If there is a function $f(x)=y$ then the rate of change of the function $f(x)$ correspond to the rate of change of variable z is

{\frac {\Delta y}{\Delta x}}={\frac {\Delta f(x)}{\Delta x}}

For example, if there are two points $(1,3)$ and $(2,7)$ , then

{\frac {\Delta y}{\Delta x}}={\frac {\Delta f(x)}{\Delta x}}={\frac {7-3}{2-1}}=4

The Rate of Change of a Function at a Point

Consider the formula for average velocity in the $x$ direction, ${\frac {\Delta x}{\Delta t}}$ , where $\Delta x$ is the change in $x$ over the time interval $\Delta t$ . This formula gives the average velocity over a period of time, but suppose we want to define the instantaneous velocity.

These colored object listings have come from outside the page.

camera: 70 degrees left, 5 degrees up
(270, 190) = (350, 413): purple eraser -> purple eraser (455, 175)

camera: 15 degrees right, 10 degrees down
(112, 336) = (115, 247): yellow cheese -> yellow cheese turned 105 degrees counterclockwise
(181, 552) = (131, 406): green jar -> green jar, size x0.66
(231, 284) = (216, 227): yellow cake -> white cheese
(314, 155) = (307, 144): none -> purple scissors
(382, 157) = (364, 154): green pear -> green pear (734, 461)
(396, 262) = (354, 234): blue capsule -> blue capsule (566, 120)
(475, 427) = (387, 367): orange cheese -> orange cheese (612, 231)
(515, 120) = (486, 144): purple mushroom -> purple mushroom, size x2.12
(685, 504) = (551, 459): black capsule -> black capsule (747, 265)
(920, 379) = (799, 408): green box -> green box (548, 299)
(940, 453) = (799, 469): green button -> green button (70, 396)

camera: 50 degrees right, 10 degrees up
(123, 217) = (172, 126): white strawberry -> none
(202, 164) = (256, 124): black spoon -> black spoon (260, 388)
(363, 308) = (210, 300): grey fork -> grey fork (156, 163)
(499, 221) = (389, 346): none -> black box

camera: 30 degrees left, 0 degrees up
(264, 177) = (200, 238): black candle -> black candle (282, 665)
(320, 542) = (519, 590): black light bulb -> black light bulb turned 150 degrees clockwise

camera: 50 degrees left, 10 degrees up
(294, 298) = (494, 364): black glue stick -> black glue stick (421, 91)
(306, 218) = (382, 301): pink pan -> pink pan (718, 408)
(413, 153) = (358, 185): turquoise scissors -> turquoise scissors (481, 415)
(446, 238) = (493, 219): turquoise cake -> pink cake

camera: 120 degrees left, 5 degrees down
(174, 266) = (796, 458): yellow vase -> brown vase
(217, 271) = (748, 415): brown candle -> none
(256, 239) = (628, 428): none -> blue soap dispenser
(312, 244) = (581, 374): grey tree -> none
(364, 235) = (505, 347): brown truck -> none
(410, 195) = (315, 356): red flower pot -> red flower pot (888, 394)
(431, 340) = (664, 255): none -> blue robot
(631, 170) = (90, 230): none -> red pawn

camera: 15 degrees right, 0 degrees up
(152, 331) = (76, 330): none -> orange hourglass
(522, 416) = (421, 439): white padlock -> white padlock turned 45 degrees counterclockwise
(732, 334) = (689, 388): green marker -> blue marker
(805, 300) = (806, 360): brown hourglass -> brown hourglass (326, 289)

To this end we look at the change in position as the change in time approaches 0. Mathematically this is written as: $\lim _{\Delta t\to 0}{\frac {\Delta x}{\Delta t}}$ , which we abbreviate by the symbol ${\frac {dx}{dt}}$ . (The idea of this notation is that the letter $d$ denotes change.) Compare the symbol $d$ with $\Delta$ . The idea is that both indicate a difference between two numbers, but $\Delta$ denotes a finite difference while $d$ denotes an infinitesimal difference. Please note that the symbols $dx$ and $dt$ have no rigorous meaning on their own, since $\lim _{\Delta t\to 0}\Delta t=0$ , and we can't divide by 0.

(Note that the letter $s$ is often used to denote distance, which would yield ${\frac {ds}{dt}}$ . The letter $d$ is often avoided in denoting distance due to the potential confusion resulting from the expression ${\frac {dd}{dt}}$ .)